We have been camping for years, but this is a big upgrade for us as we are going from a pop-up to the 21RS. I was really impressed with the fit and finish of the camper and how many options they are able to fit in a small space.

We purchased the 21RS from Holman RV in Cincinnati and dealt with Eddie Holmberg. We live 500 miles away from the dealer and did everything over the phone and there were absolutely no surprises and the dealer was easy to do business with. The best part is they were 5k less than my regional dealers best price!

Chris


----------



## H2oSprayer (Aug 5, 2006)

Welcome to our little slice of the net and congratulations on your new purchase!! If I interpret your name correctly, I'd bet you live in Georgia. As I was getting up today, the weather channel said that it's gonna be in the 60's today in Atlanta (much warmer than the 10's that we have here) now it's time to go out and have fun!!


----------



## HootBob (Apr 26, 2004)

First off Welcome gaoutback to the Outback Family 
Congrats on the 21RS nice model
Glad to hear you got it for 5K less then your Regional Dealer

Don


----------



## Crawfish (Sep 14, 2005)

gaoutback, welcome to Outbackers.com and congrads on the new 21RS. I know you will enjoy camping in the Outback.

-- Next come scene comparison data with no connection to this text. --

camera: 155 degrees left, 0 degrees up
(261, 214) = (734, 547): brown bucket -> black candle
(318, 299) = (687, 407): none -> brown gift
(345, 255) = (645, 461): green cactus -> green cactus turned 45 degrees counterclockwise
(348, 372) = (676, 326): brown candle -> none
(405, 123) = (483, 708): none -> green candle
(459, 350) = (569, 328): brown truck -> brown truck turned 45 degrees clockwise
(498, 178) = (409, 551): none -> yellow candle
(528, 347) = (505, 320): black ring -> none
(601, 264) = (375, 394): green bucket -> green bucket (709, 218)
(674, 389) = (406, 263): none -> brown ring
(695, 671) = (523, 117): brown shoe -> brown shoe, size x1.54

By looking at your name, I take it you are from Georgia.







If you are, then from one Southeastern to another a second welcome.









Leon


----------



## mswalt (Sep 14, 2004)

Hey, congrats on the new trailer!









Enjoy and welcome to the forum.









Mark


----------



## old_tidefan (Nov 23, 2005)

Congrats on the new Outback and welcome..A also used the site to do a lot of pre-purchase research..>>And have used it numerous times since for all types of information.

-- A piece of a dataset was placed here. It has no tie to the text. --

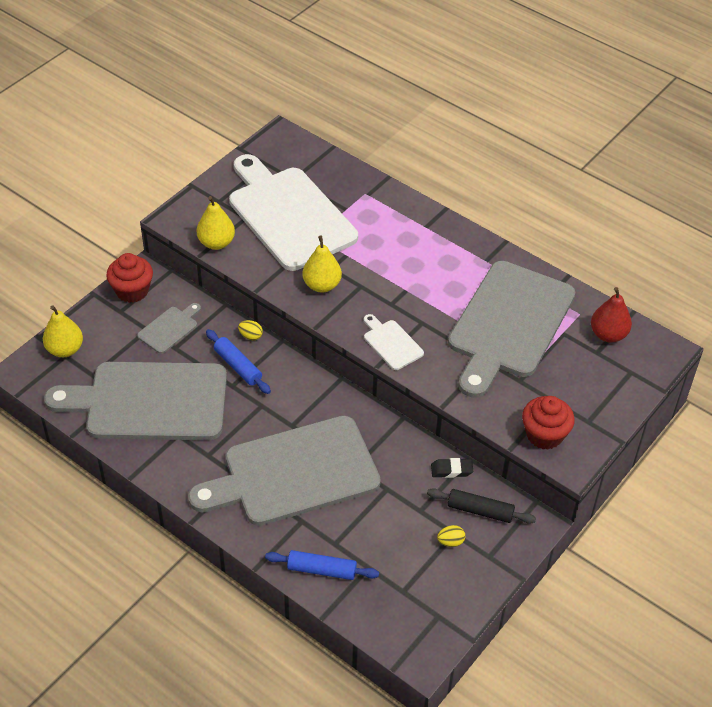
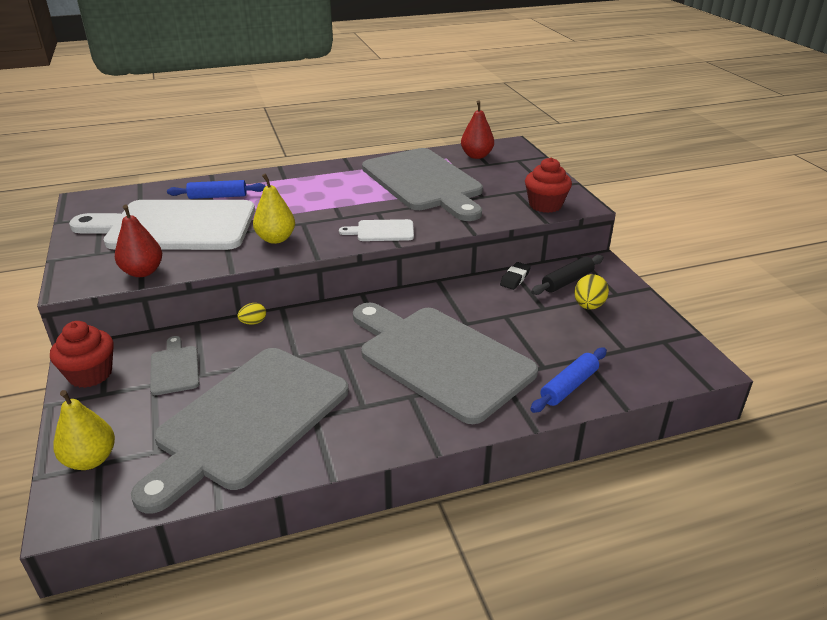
camera: 55 degrees left, 15 degrees down
(216, 243) = (142, 272): yellow pear -> red pear
(238, 366) = (278, 343): blue rolling pin -> blue rolling pin (217, 196)
(294, 473) = (440, 359): grey cutting board -> grey cutting board turned 120 degrees clockwise
(450, 542) = (588, 306): yellow egg -> yellow egg, size x1.58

Try to join us at any of the Southeastern rallies.







We're up to 35 campers for the summer rally at Topsail in Destin.


----------



## 3LEES (Feb 18, 2006)

Welcome gaoutback to the best forum on the web!

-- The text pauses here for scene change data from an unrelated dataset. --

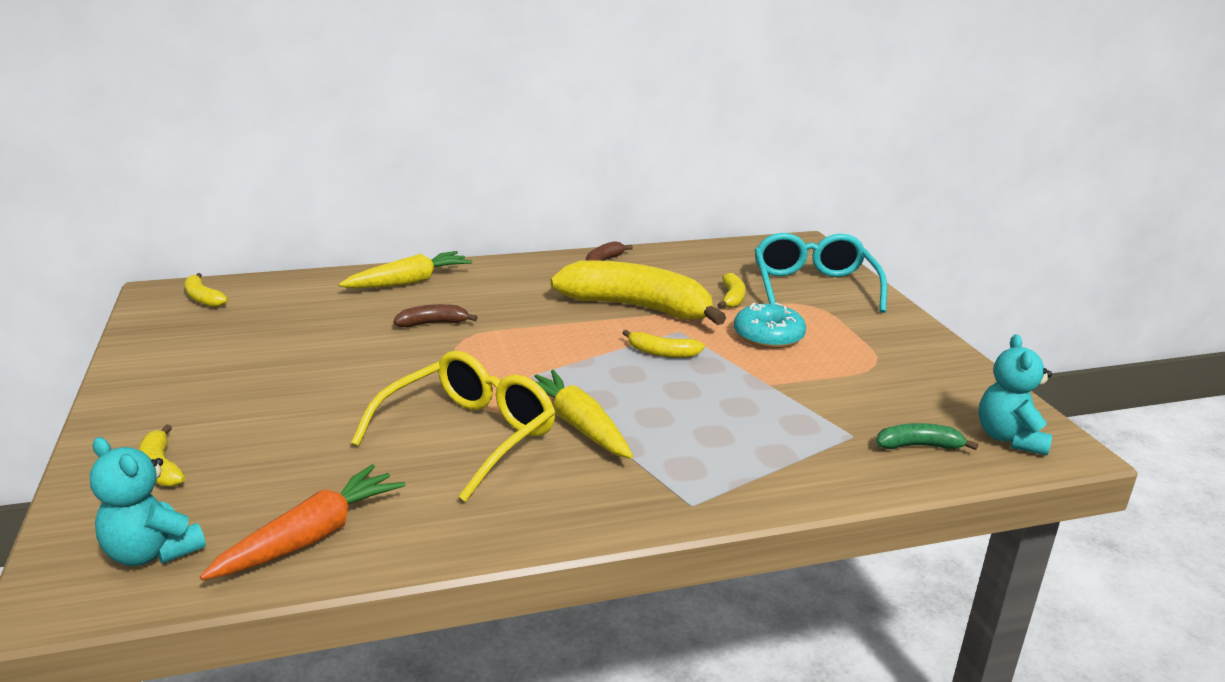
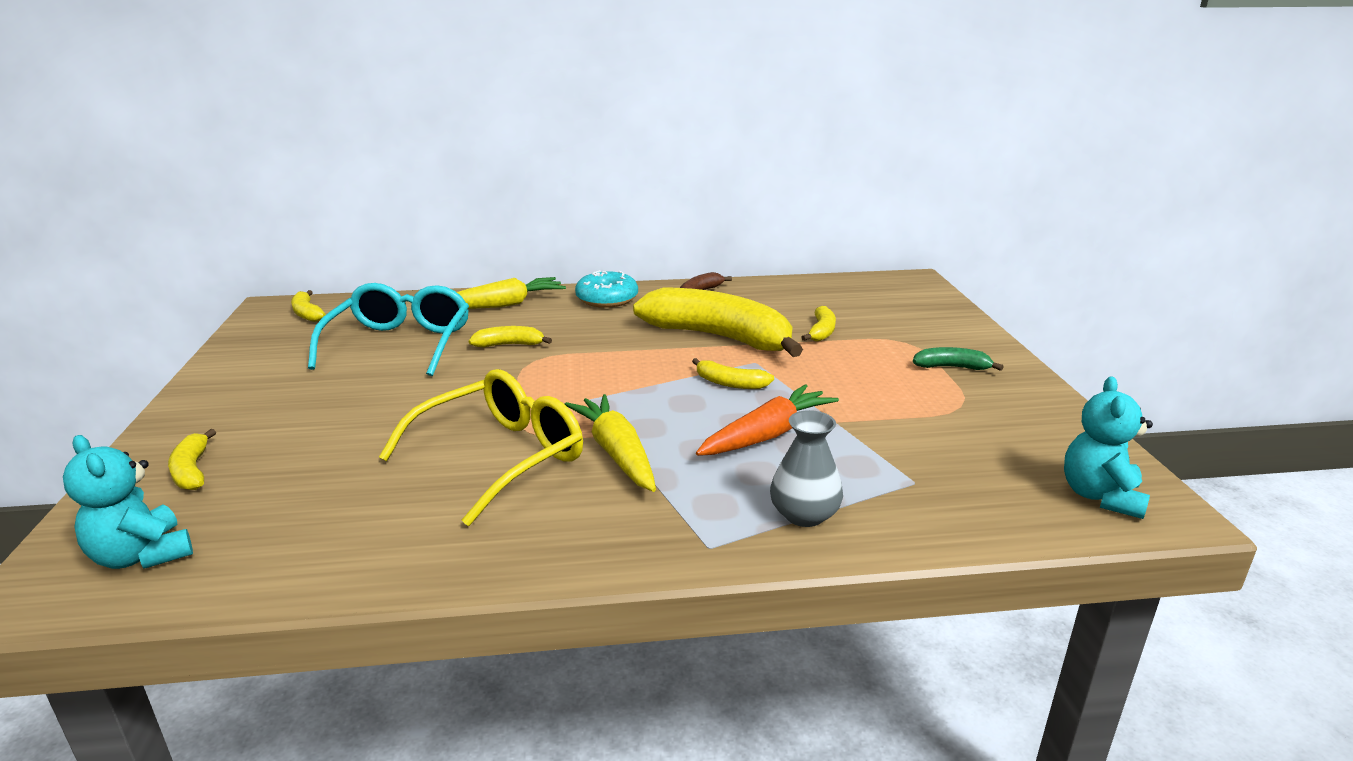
camera: 10 degrees right, 0 degrees up
(311, 537) = (300, 551): orange carrot -> orange carrot (767, 435)
(433, 323) = (509, 345): brown banana -> yellow banana
(766, 470) = (804, 515): none -> grey vase
(768, 336) = (849, 371): turquoise donut -> turquoise donut (607, 299)
(813, 287) = (912, 324): turquoise glasses -> turquoise glasses (400, 344)
(918, 446) = (988, 498): green banana -> green banana (952, 367)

And congrats on your purchase of a 21RS. We own one also and love it.

Ask questions, post often.

Dan


----------



## skippershe (May 22, 2006)

Hi gaoutback
















to Outbackers

And Congratulations on your new 21RS! 

Sign up for a rally and meet some fellow Outbackers!
Happy Camping and post often,
Dawn


----------



## Adirondack Outbackers (Feb 11, 2007)

We're new too and just bought a 21RS ourselves. We upgraded from a cub hybrid and can't wait for warmer weather to get out there camping. We're in upstate NY but not the part with 100 inches of snow! We're on the other side of the Adirondacks. Look forward to discussing our new campers


----------



## Oregon_Camper (Sep 13, 2004)

Welcome...Welcome...Welcome.

Glad you found us.









Congrats on the new Outback. You're going to LOVE it.


----------



## daves700 (Jun 12, 2006)

Congrats on the 21rs ... and of course welcome to the site


----------



## PDX_Doug (Nov 16, 2004)

*Welcome to Outbackers, gaoutback!*








And congratulations on the new Outback!

I'm glad we could be of help, and now that you are 'official', I hope you stick around and join in. The real fun begins now!

Happy Trails,
Doug


----------



## N7OQ (Jun 10, 2006)

Welcome to the forum gaoutback and congratulations on the new 21RS, glad you got the a good deal now the fun starts. Keep the posts coming.


----------



## Chabbie1 (Dec 3, 2006)

Congratulations and Welcome! We also have a 21rs and love it. You will love this site as well, it is awesome. Lots of help and questions from great people.
Happy camping


----------